Here's an intoxicating approach to city planning: Ask L.A.'s neighborhoods what they want, and then try bending the bureaucracy to satisfy them.
San Diego City Planner Gail Goldberg, newly-appointed by Mayor Antonio Villaraigosa to head the L.A. Planning Department, apparently plans to respond to your neighborhood's specific need for change, the Daily Breeze and Times report:
Among her achievements in San Diego was creation of a concept called "City of Villages." The idea is that each village — there are five underway — will include housing, businesses, schools and public facilities such as libraries, and be pedestrian friendly with access to mass transit.
Goldberg said she does not intend to try the same concept in Los Angeles, but wants to find neighborhoods that want change and help them formulate plans that will foster new development and the amenities that go with it.
Big talk about a city of 465 square miles, from a woman who oversaw planning in a 73-square mile 342-square-mile city. But since L.A. is arguably a loose weave of neighborhoods with wavering borders and amorphous cores, let's give her the benefit of the doubt. It'll be interesting to watch what her department does with/for/to our neighborhoods:
I'm too new to Silver Lake to presume anything about it, but maybe long-timers out there can suggest a government leg-up for the neighborhood. I just consider us lucky to have shot down (for the moment) the 40-unit apartment building behind Trader Joe's.
As for Venice (our home from '96 to '00) there's apparently a homeowners association for the walk streets that wants to forbid anyone to keep tall hedges or high fences that shield their homes (and, for many, their only private yard space) from view of the sidewalks. Can/should the city have any say in that?

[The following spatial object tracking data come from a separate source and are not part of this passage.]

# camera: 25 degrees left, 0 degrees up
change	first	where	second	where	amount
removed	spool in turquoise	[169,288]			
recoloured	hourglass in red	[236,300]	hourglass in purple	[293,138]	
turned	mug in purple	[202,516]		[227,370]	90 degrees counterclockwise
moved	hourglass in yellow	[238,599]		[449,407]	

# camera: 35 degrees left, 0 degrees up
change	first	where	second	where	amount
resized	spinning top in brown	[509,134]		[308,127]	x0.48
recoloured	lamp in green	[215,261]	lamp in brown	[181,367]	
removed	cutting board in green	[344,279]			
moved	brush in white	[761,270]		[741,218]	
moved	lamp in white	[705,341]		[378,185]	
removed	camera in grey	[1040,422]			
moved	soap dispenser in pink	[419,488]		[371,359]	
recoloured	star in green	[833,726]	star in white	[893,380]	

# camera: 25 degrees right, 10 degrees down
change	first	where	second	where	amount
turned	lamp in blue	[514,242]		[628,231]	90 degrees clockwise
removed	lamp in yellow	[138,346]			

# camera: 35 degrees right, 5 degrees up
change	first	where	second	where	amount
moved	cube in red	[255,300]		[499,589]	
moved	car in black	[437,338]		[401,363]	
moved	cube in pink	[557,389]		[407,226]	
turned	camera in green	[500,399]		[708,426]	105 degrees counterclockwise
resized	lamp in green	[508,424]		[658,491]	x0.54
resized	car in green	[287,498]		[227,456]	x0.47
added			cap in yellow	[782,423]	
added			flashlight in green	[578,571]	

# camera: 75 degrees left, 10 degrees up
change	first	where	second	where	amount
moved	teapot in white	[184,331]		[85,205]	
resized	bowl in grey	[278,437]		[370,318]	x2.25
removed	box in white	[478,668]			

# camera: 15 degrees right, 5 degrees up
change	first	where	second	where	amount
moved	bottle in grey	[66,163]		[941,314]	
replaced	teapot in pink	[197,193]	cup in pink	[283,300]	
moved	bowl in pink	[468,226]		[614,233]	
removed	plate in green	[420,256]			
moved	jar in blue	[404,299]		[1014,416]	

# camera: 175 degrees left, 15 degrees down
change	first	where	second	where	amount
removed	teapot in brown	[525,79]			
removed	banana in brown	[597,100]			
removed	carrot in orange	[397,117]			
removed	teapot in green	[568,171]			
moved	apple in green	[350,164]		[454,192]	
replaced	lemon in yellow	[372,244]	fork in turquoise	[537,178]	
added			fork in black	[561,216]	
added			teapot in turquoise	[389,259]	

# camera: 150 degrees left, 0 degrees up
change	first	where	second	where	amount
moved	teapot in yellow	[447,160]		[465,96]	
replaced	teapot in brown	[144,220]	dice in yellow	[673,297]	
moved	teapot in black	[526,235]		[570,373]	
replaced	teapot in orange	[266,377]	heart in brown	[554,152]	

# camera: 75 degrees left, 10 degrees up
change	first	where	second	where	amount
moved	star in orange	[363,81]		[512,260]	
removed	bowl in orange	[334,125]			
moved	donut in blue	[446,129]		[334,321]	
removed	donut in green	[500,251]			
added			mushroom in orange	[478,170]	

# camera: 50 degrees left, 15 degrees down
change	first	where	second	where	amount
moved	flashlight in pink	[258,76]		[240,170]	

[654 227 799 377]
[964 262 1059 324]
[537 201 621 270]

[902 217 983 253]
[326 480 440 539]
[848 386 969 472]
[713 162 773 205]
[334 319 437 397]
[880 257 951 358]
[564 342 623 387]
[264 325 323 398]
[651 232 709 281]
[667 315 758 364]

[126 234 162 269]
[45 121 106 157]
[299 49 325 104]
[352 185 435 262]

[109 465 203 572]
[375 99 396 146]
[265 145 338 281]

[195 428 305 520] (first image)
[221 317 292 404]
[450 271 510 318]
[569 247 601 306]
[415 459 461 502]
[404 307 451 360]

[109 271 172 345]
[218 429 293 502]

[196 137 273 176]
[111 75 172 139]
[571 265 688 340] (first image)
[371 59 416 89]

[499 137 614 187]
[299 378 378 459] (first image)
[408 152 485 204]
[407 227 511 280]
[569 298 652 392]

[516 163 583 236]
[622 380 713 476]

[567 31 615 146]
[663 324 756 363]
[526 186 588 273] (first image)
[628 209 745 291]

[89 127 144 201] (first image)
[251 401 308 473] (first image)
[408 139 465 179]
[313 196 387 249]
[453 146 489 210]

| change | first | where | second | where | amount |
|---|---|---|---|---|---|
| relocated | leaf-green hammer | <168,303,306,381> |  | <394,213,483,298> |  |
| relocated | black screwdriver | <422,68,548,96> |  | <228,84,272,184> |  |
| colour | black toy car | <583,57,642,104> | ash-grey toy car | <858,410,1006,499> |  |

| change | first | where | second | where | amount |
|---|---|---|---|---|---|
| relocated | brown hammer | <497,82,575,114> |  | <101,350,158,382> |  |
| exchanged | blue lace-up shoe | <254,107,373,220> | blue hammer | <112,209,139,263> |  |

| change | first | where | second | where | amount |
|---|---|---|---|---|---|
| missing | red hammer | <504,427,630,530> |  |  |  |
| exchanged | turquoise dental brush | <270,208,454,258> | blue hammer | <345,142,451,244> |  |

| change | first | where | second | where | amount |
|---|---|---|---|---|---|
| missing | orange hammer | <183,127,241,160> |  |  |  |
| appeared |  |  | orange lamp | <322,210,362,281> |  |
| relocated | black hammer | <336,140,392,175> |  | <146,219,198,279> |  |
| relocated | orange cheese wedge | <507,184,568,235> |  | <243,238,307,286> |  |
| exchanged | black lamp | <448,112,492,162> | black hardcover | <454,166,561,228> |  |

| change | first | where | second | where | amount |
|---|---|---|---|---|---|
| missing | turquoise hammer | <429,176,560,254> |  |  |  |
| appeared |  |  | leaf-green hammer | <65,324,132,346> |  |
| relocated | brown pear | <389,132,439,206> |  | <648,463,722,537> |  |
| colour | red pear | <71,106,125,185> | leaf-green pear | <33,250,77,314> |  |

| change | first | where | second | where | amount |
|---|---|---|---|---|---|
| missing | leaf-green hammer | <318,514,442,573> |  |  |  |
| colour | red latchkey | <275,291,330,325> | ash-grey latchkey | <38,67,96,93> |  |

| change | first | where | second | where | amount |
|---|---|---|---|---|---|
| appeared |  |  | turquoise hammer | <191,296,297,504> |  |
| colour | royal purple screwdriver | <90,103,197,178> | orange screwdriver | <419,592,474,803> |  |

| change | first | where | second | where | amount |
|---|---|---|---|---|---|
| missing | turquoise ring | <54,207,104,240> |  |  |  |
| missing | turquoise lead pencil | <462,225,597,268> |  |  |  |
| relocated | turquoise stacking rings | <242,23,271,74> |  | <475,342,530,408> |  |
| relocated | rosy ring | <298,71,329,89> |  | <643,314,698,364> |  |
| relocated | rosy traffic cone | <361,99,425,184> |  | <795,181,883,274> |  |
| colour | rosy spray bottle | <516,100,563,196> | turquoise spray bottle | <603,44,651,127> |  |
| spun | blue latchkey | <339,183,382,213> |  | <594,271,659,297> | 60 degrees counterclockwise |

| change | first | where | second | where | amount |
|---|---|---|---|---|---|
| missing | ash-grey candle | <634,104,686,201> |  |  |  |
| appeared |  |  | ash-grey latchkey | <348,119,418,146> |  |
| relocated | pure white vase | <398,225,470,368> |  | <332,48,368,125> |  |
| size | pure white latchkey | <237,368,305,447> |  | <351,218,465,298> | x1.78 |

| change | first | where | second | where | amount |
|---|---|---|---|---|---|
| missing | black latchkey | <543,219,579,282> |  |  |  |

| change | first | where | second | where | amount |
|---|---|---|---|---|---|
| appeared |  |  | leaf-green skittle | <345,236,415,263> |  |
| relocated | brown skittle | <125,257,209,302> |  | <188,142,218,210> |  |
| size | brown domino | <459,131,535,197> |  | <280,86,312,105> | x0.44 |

To hear some folks talk downtown's problem isn't that Skid Row cultivates human suffering or even that traffic's harsh - it's that there's nothing to do. Outside of backing the Grand Avenue plans, what specifically could the Planning Dept. do for downtown in the way of structuring plan overlays for zoning and public transit that will change life there for the better?
How will you want Goldberg's department to help your neighborhood change?